Monday, 23 March 2020

Unnerved


About a month ago, well before Corvid-19 had entered the vocabulary, a young man started to walk up and down the road outside my front window. He has done so every day since, for hours on end. I see him first thing in the morning when I open the curtains, and he’s usually still there when I close them at night. Sometimes he lengthens the distance he walks before turning to retrace his steps, but he never seems to stop. He stares straight ahead, oblivious to other people and unresponsive to attempts at communication.

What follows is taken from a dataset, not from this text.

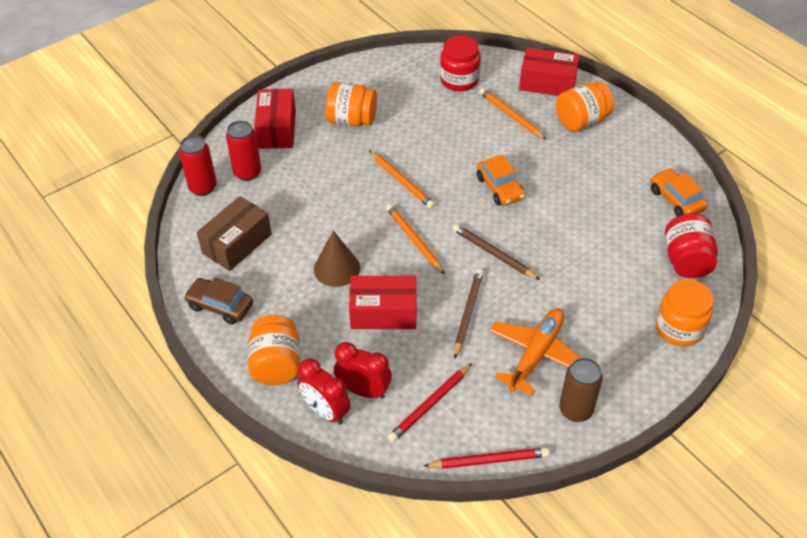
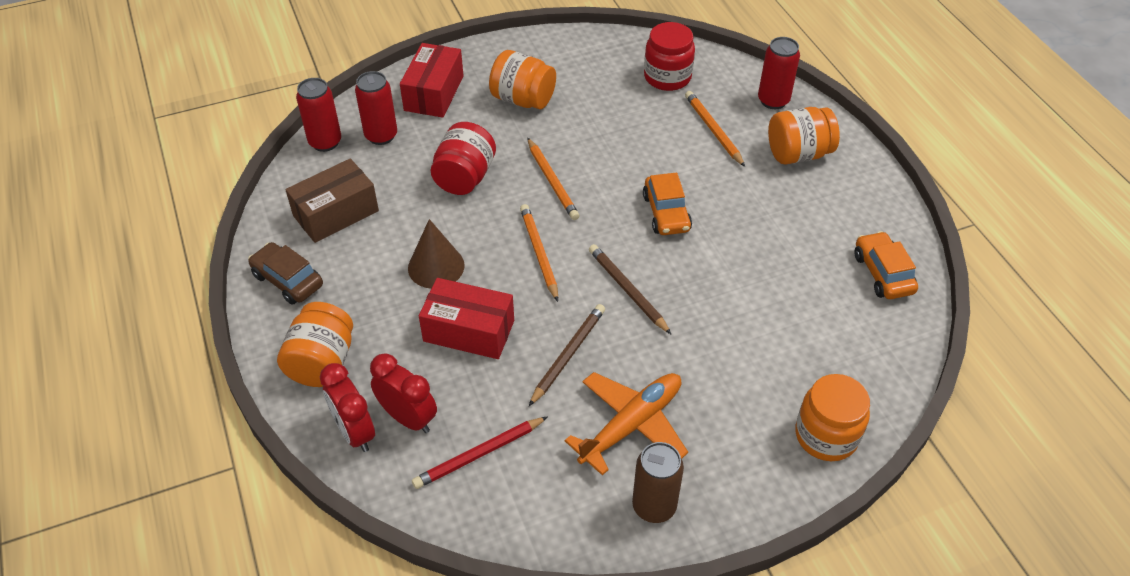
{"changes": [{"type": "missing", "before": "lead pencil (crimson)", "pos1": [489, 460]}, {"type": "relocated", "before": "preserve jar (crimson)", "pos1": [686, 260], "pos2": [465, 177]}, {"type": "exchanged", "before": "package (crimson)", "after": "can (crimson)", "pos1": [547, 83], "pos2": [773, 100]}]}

I have no idea who this young man is, or where or how he lives, eats and sleeps. He is of East Asian appearance and well kempt, invariable dressed in dark trousers and dark hoodie, the hood always down. He doesn’t appear to be at all emotionally distressed, merely ‘in the zone.’ I wonder if he is meditating, something that maybe we might all benefit from in these strange times. Yet, and I feel ashamed to say this, I find myself unnerved by his daily ritual.

Maybe this can be put down to superstition. I come from the kind of old school Irish Catholic family for whom tales of the supernatural were ingrained in cultural heritage. As a child I would cower at mention of the Banshee, whose wailing cry was said to portend a death and who would exact terrible punishment on anyone who made off with the comb she used on her long white hair. In my imagination, the walking man also represents something potentially sinister, as if he is about to raise his dark hood and produce a scythe.

My normally rational self of course dismisses such thoughts as nonsensical. But I’m unnerved because these are far from normal times. I don’t really fear the walking man, I fear the coronavirus and the eerie state of mind it has instilled in so many of us across the globe. I suspect I’d be happier if I never saw the walking man again, but it’s the damned virus I want to wave goodbye to.